Last June John Oliver, host of HBO’s ”Last Week Tonight,” aired a piece on climate change. It examined the efforts of corporate media to appear balanced in presenting differing views on whether fossil fuels combustion contributes to a warming atmosphere.
The piece culminated in 100 guests, posing as scientists, appearing on stage and speaking at once. Two of those guests were outliers from the other 98. They represented the number of scientists who dispute humanity’s impact on climate change.
The piece asked, “Why, then, does media insist on giving them equal time?” It is absurd, as was the image of two people speaking in a crowd of 100.
The March 25 story published in The Salt Lake Tribune about the March for Our Lives reminded me of the Oliver piece.
In an apparent effort to demonstrate balanced coverage, the story about the student-led demonstration contained roughly as much ink and more art on the “counter-protest” organized by the Utah Gun Exchange than the demonstration itself.
The objective fact is: The preceding march does not warrant such attention.Public support for universal background checks is as high as 97 percent. Though your article did not address it, that fact is germaine to the conversation.
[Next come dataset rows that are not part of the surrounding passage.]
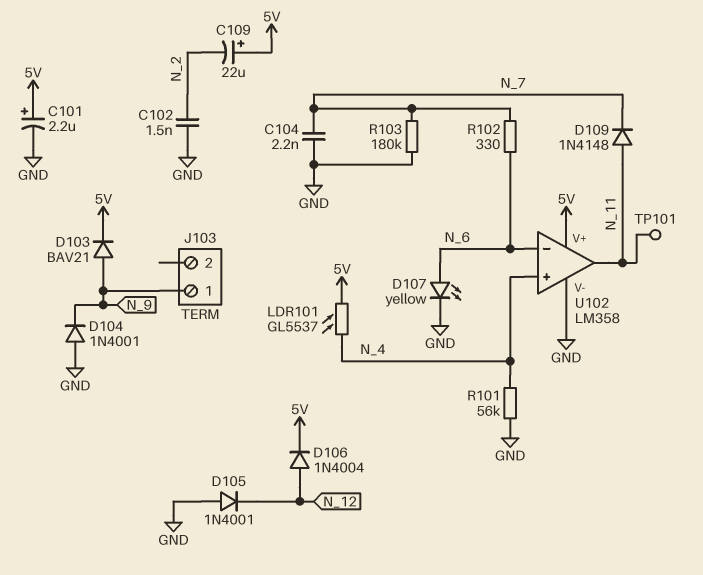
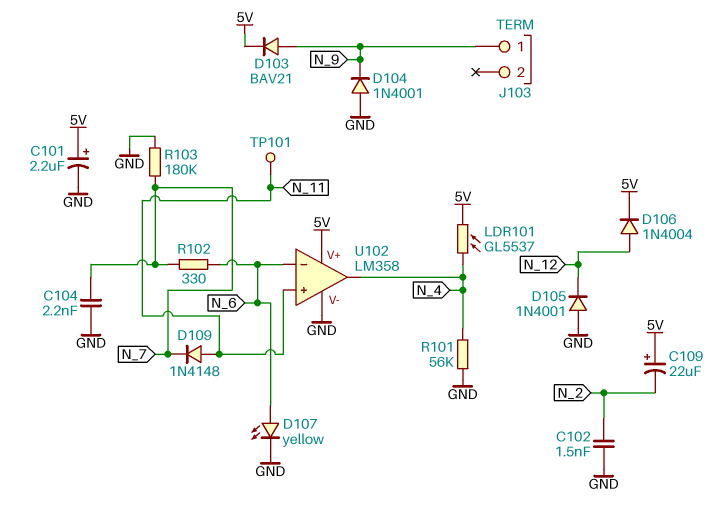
U102 pin in+: N_4 -> N_11
U102 pin out: N_11 -> N_4

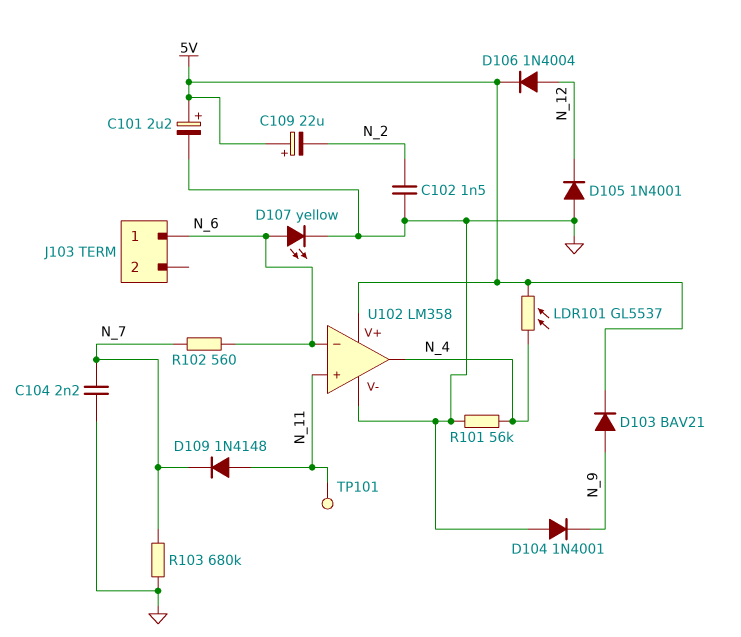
J103 pin 1: N_9 -> N_6
R102: 330 (N_6, N_7) -> 560 (N_6, N_7)
R103: 180k (GND, N_7) -> 680k (GND, N_7)

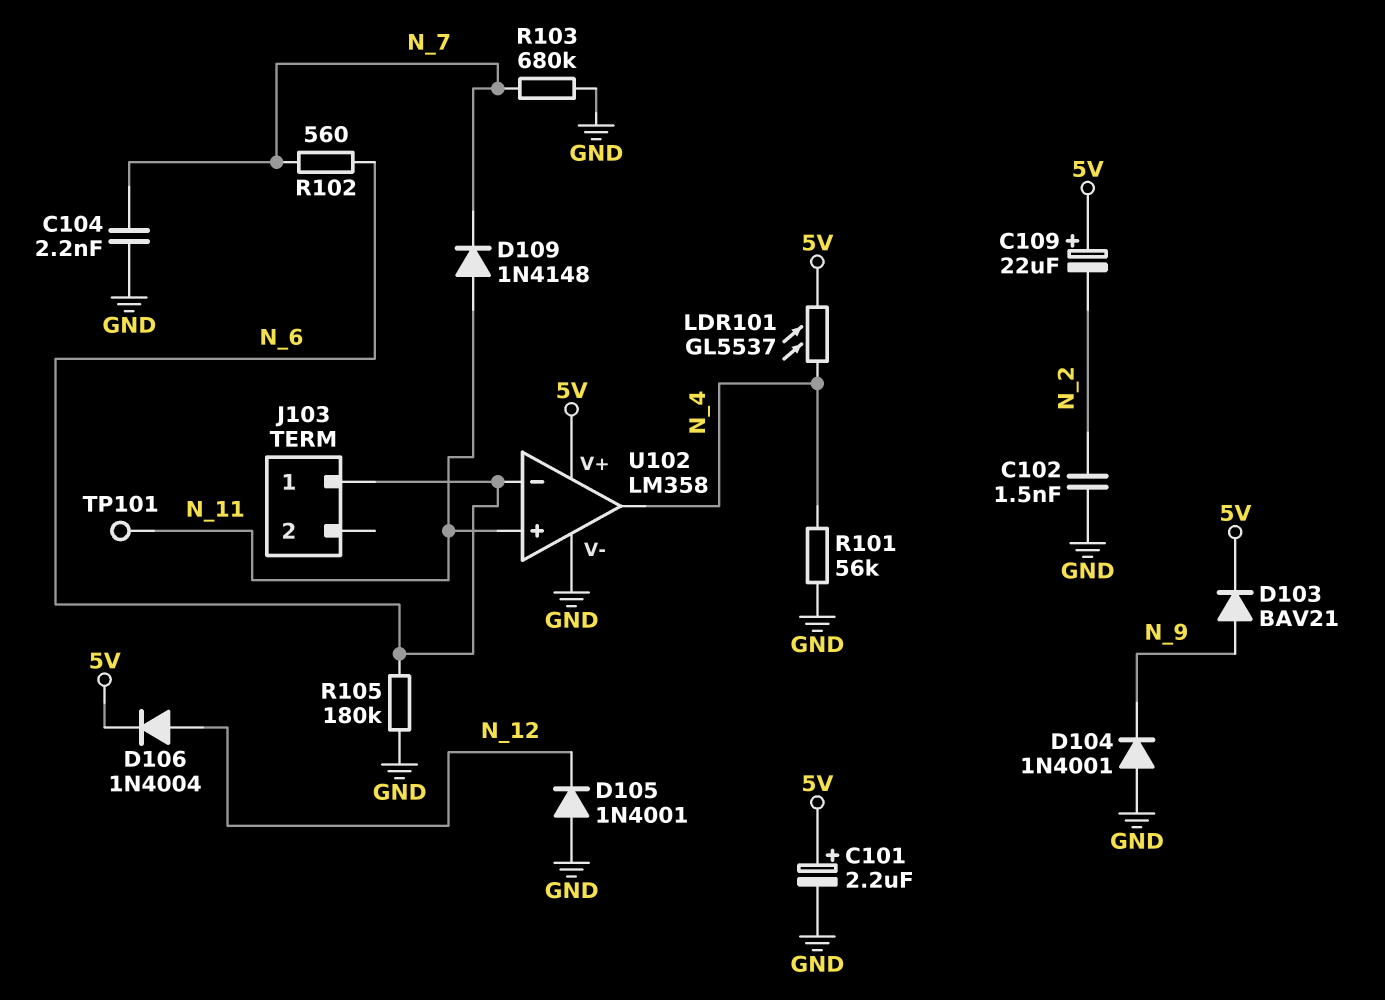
D107: LED yellow (A N_6, K GND) -> none
R105: none -> 180k (GND, N_6)

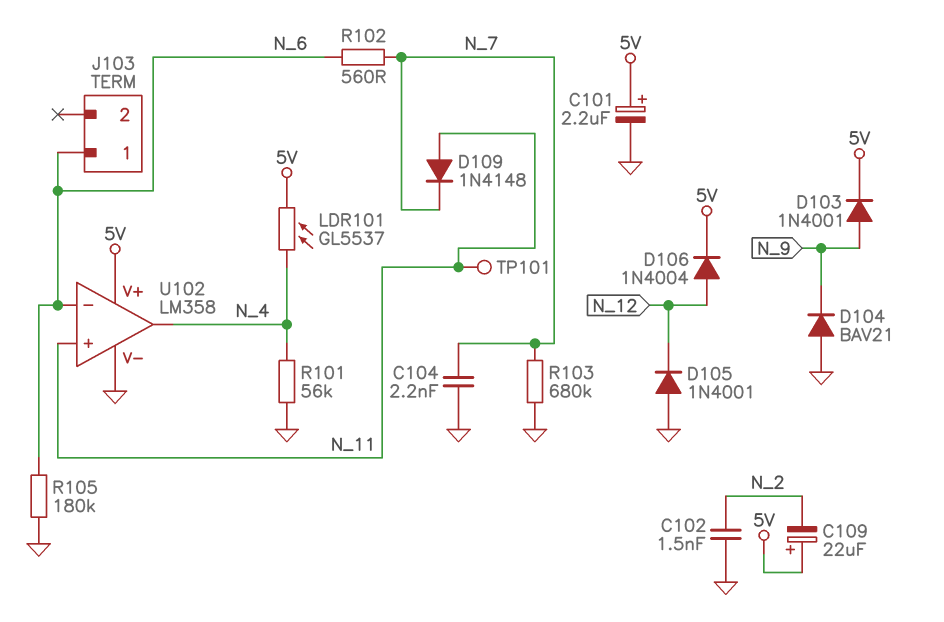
D103: diode BAV21 (A N_9, K 5V) -> diode 1N4001 (A N_9, K 5V)
D104: diode 1N4001 (A GND, K N_9) -> diode BAV21 (A GND, K N_9)

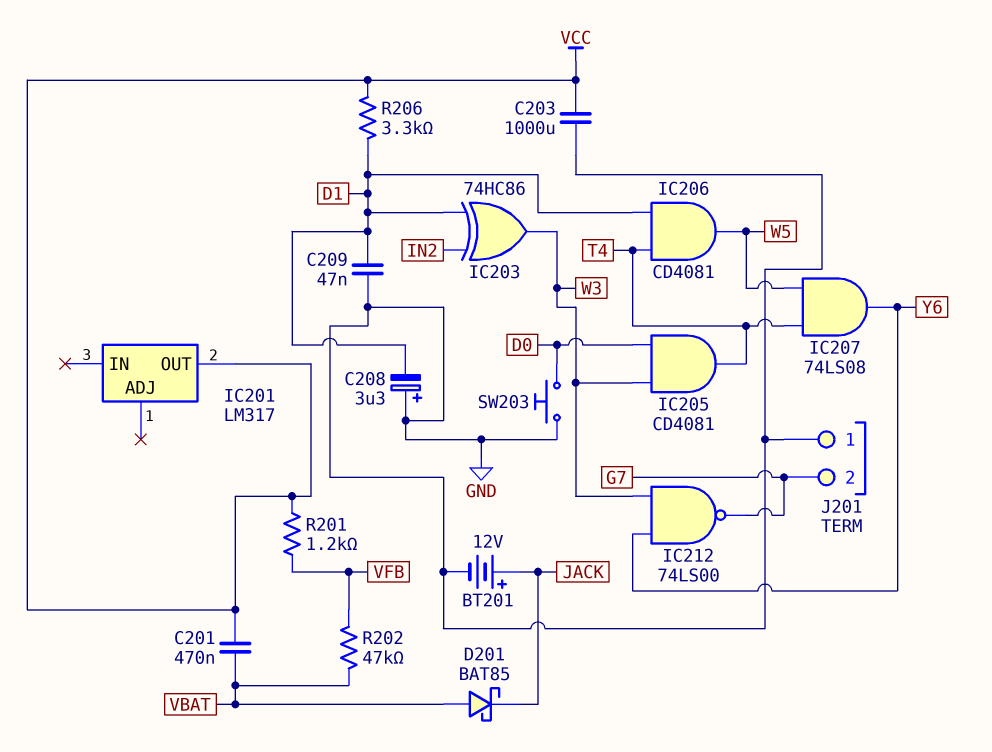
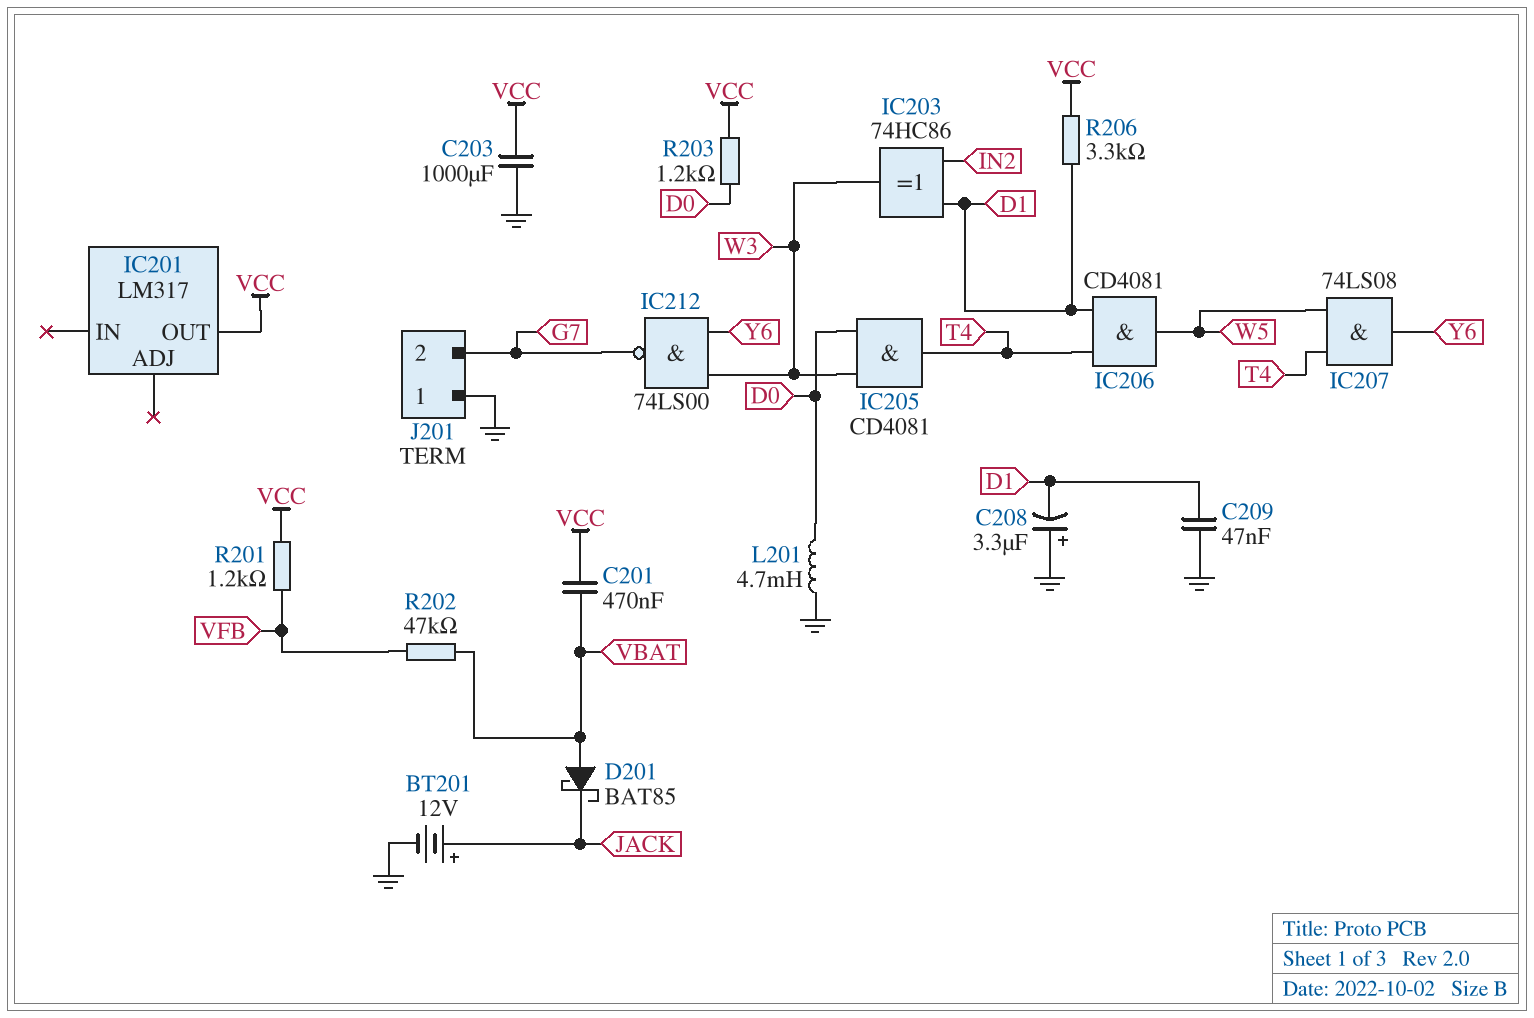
L201: none -> 4.7mH (D0, GND)
R203: none -> 1.2k (D0, VCC)
SW203: button (D0, GND) -> none

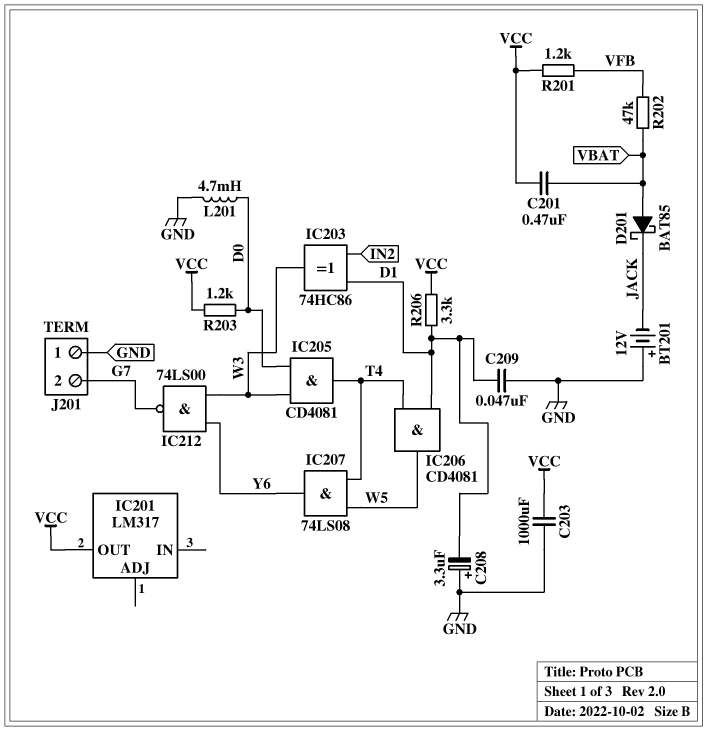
BT201: 12V (plus JACK, minus GND) -> 12V (plus GND, minus JACK)

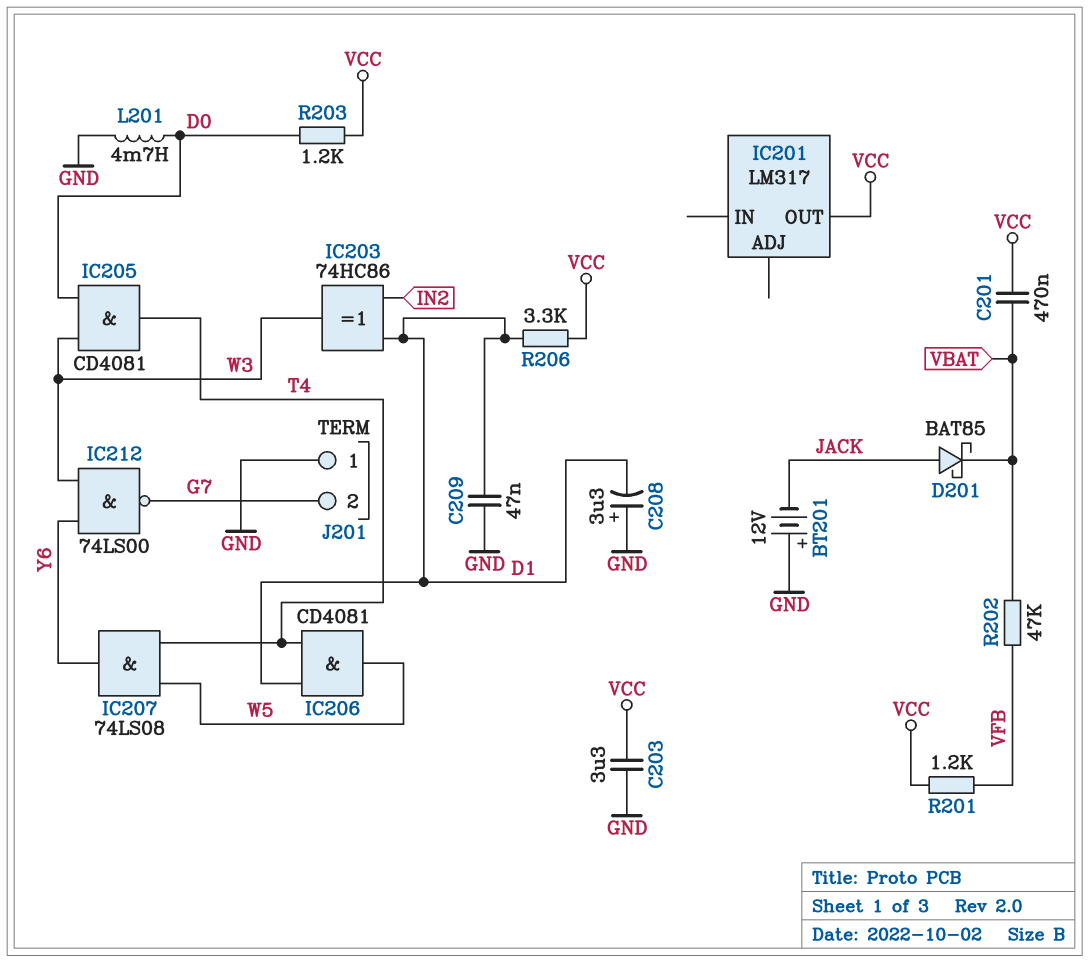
C203: 1000uF (GND, VCC) -> 3.3uF (GND, VCC)
D201: schottky BAT85 (A VBAT, K JACK) -> schottky BAT85 (A JACK, K VBAT)

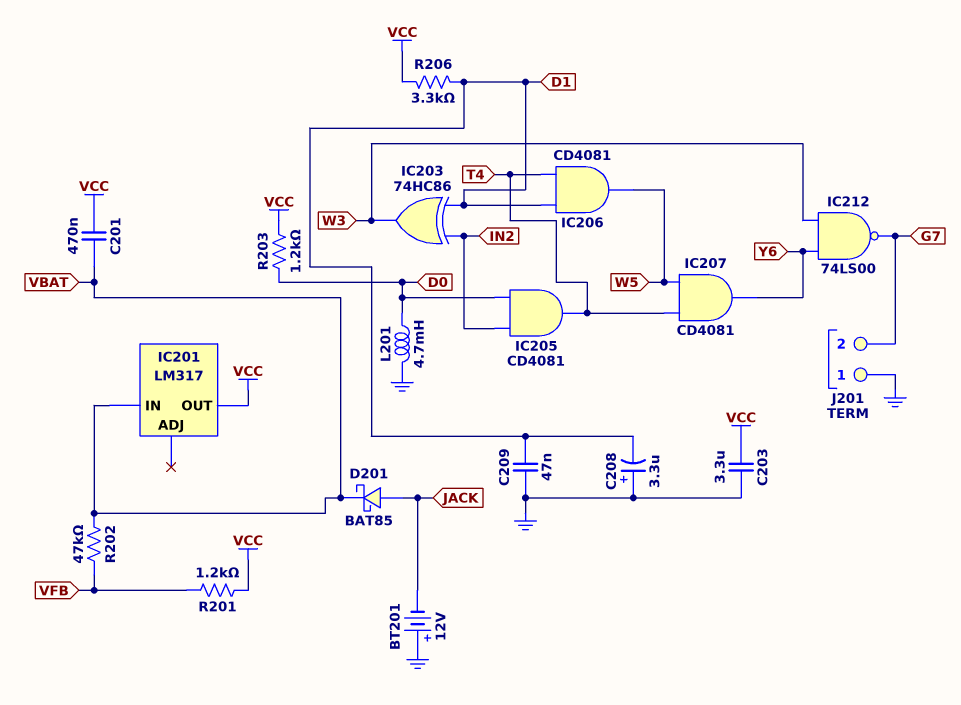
IC201 pin IN: none -> VBAT
IC205: AND CD4081 (in D0, in W3, out T4) -> AND CD4081 (in D0, in IN2, out T4)
IC207: AND 74LS08 (in T4, in W5, out Y6) -> AND CD4081 (in T4, in W5, out Y6)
The Utah Gun Exchange is an organization whose primary function contravenes the federal screen for firearms sales by exploiting a loophole allowing private sales without conducting a background check. The group’s self-interested position on that proposal, a centerpiece of the #NeverAgain movement, does not warrant equal weight.
Participation in the smaller demonstration is visual indication of the minority position it represents. A generous estimate of 10-to-1 places the group your paper called “Second Amendment defenders” is representative of the absolutist position’s popularity at large. Why, then, would that demonstration receive equal coverage?
Details on public opinion aside, presenting these opposing viewpoints on restricting access to firearms as equal is bad optics. Buried in the middle of the piece, as if as an aside, it is mentioned that this is the largest student-led demonstration since the Vietnam War.
The students are self-organized. They’re peaceful. They’re making specific policy demands and supporting those demands with assertive language. On the other hand, we have a group of black-clad people marching behind a tank with a machine gun mounted on it. Why would a story about an historic student movement be equally about a small group of people hoping to intimidate that movement?
Your story noted a few of the gun exchange marchers blended in with the demonstration. I would have liked to see a photo representing their presence. I am certain it would have looked like the two climate deniers mixed in with their 98 opposing-view colleagues.
Sheldon Kirkham, Taylorsville, is a lifelong Utah resident and candidate for the U.S. House in Utah’s 4th District.